As for armor, it isn't very good in tight urban areas where they can't maneuver. They also appear not to support the armor very well with infantry, as has been said.

Finally, let's face it. The Russian military is very good at brutality. But not very good as a professional force. They don't train enough and they don't have the best equipment, or even ammo, and their tactics appear to be well known by the Ukranians. I think the US Army would have shown much better in this kind of combat and I think we'd have a different view of the survivability and proper, effective utilization of armor.

The latest info is the russians are flying around 200 fixed wing sorties a day (up from 50-60), but staying in russian airspace and firing long range weapons from there. Those are PGM's.
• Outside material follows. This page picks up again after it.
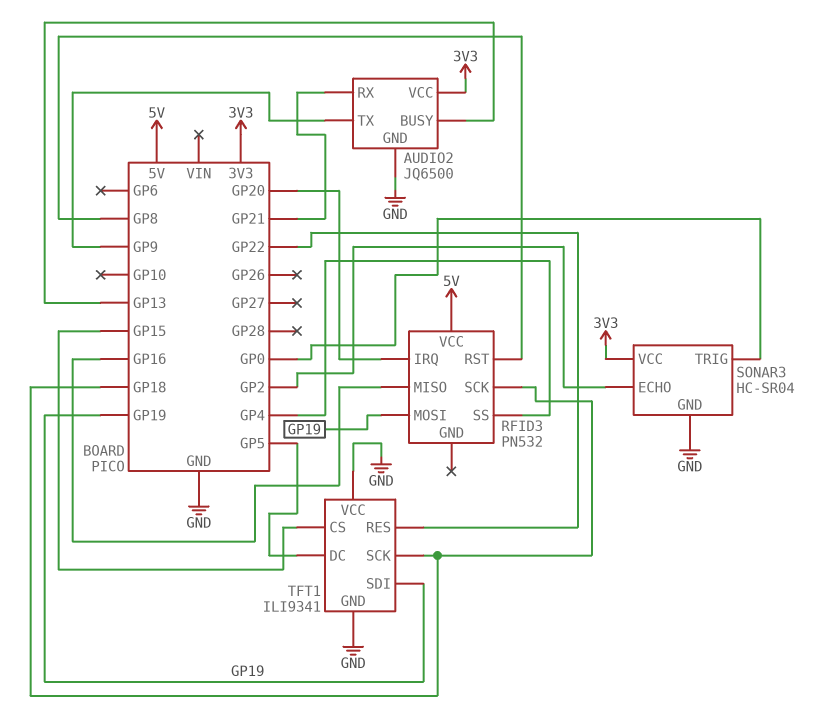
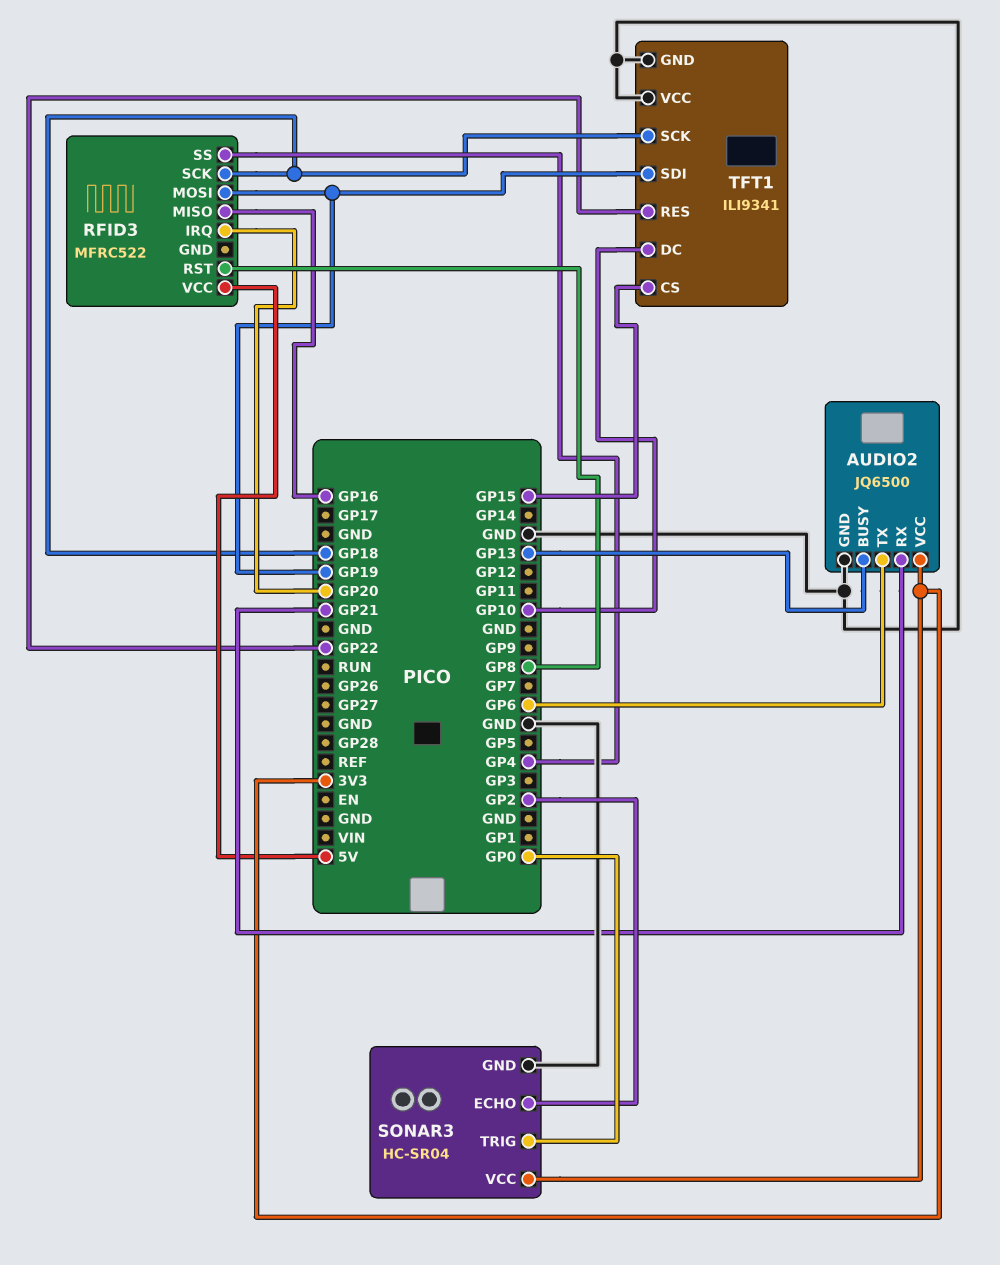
AUDIO2 pin TX: GP9 -> GP6
RFID3: PN532 -> MFRC522
TFT1 pin DC: GP5 -> GP10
Ukrainians are flying around 10 sorties a day.

I'd call that air superiority by the russians, through SAMs. Not total, but still overwehelming. Drones fly lower, slower and have smaller radar signatures, they are more effective in surviving the long-range SAM threat.

When the Ukrainians tried to launch a counter air attack they lost several Flankers in a day. Their combat ace, that alledgedly had 5 victories on feb 24 sadly got killed on Feb 25th, shot down by an S-400 located in Belarus while flying over Kiev.

su-25 are by their nature going to be in harms way, like th A-10 was going to be. They can survive 1 manpads hit (depends a bit where you get hit), but probably not 2 or more. Losses are expected and normal.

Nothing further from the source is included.